However I still maintain that bow hunting and boiler room shots are the cruelest ever.
I will second that. And what's even worse, bowhunters are continuing to push out their shots further and further. I feel that the industry is at fault there because they keep saying that thier super-duper product is so much better than anything else before it. Here is a pic of a bow that a new hunter could buy. Do you think that this hunter is going to think that the limit is 30-40 yards?
And from the REALTREE website:
Are Long-Range Bowhunting Shots Ethical?
BY PATRICK MEITINMAY 25, 2017
What's Your Maximum Range?
"I know an outdoor television personality who regularly bow-shoots – according to him at least – animals at 125 to 150 yards. And here I thought I was something for making full use of seven-pin compound-bow sights and grouping arrows acceptably (during backyard practice) out to 80 yards. It also struck me during a 2009 Archery Trade Association Show event – the "Rage 100 Long-Range Broadhead Shoot" (or some such) – how some of the best bowhunters/shooters in the world could keep dang few arrows in the big 8-inch yellow FITA bull's-eye at 100 measured yards. Even the top two shooters had arrows in the red, out of five shots, during the final shootout.
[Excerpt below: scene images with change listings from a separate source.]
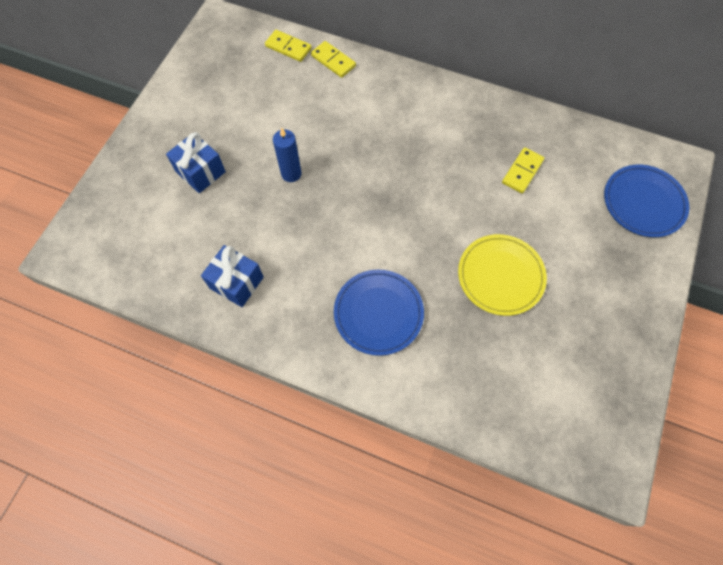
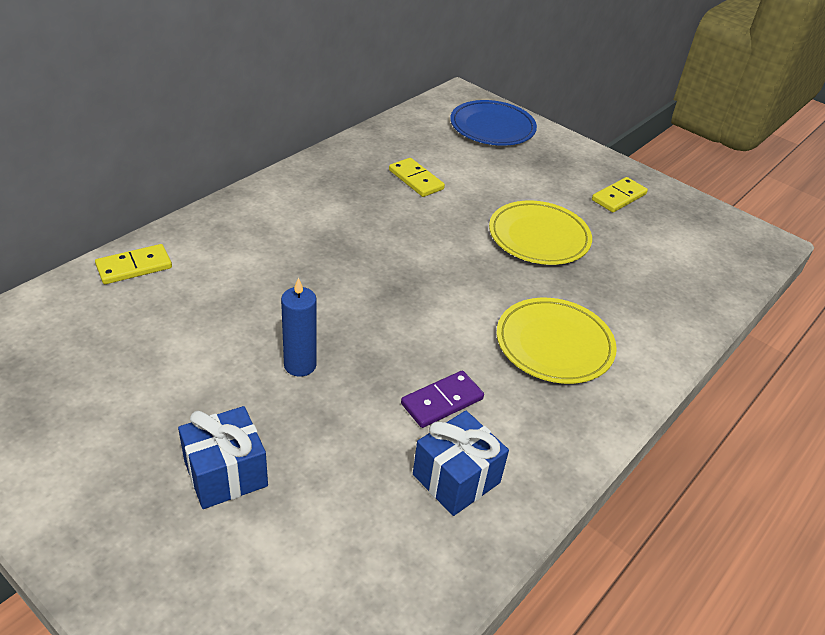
camera: 75 degrees left, 25 degrees down
(288, 47) = (65, 303): yellow domino -> yellow domino (619, 197)
(294, 258) = (442, 401): none -> purple domino
(378, 313) = (554, 344): blue plate -> yellow plate

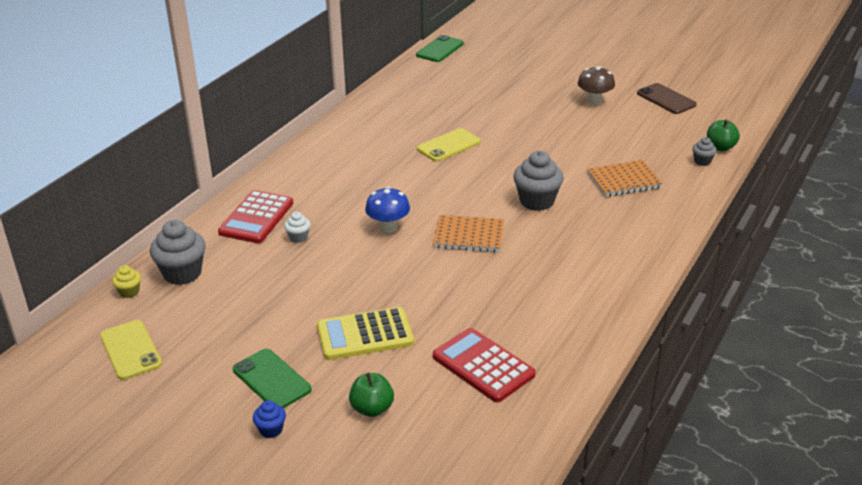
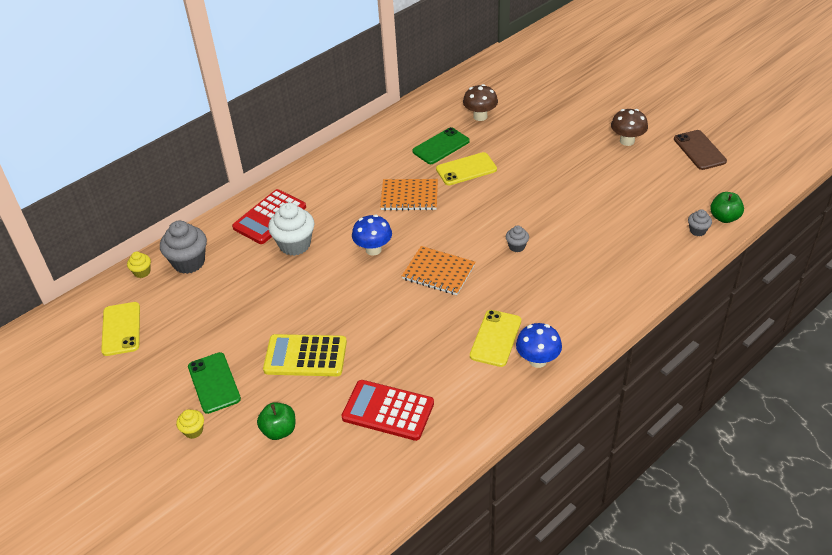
camera: 20 degrees right, 10 degrees up
(271, 430) = (193, 431): blue cupcake -> yellow cupcake
(298, 237) = (295, 244): white cupcake -> white cupcake, size x1.98
(438, 100) = (480, 116): none -> brown mushroom
(440, 49) = (509, 56): green phone -> green phone (441, 146)
(483, 366) = (388, 410): red calculator -> red calculator turned 45 degrees counterclockwise
(537, 201) = (516, 246): grey cupcake -> grey cupcake, size x0.51
(560, 281) = (495, 338): none -> yellow phone
(613, 292) = (537, 360): none -> blue mushroom
(624, 180) = (609, 238): orange notebook -> orange notebook (409, 196)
I also made certain observations during 23 years of guiding bowhunters for trophy elk in New Mexico's Gila region. There were certainly occasional hotshots who could back out to, say, 90 yards, and still stack them into foam vitals (normally missing a live bull broadside in the open at 35 yards later that week), but for the most part, the majority of the bowhunters we hosted were hard-pressed to assemble a decent group at 40 yards.
I'm not saying longer shots aren't possible, or should never be taken. I certainly don't adhere to what Chuck Adams labels the "Ethics of Mediocracy" many wish to impose – only 20-yard, broadside shots allowed to be discussed in mixed company. I've worked very hard to extend my maximum effective range and understand modern compound bows, fine-tuned accessories and space-age carbon arrows make this easier all the time. I'm regularly forced to shave 20 yards from published kill yardages to avoid hate mail from those mentioned above.
But 150 yards? Really? I've always believed getting close is what bowhunting is all about. But that's just me – the dummy who still regularly goes afield with recurve bows. I'm still most impressed by tales of getting "close enough to hit 'em with a rock." Bragging about 100-plus-yard shots, to me at least, is an admission of bowhunting defeat, not triumph."
Really? A TV personality telling all these new hunters that 125-150 yard shots are acceptable??? Hunting ethics for bowhunters have gone way past the abilities of the average bowhunter, and the above-average bowhunter is still beyond thinking about the animal that he's shooting at beyond 50 yards!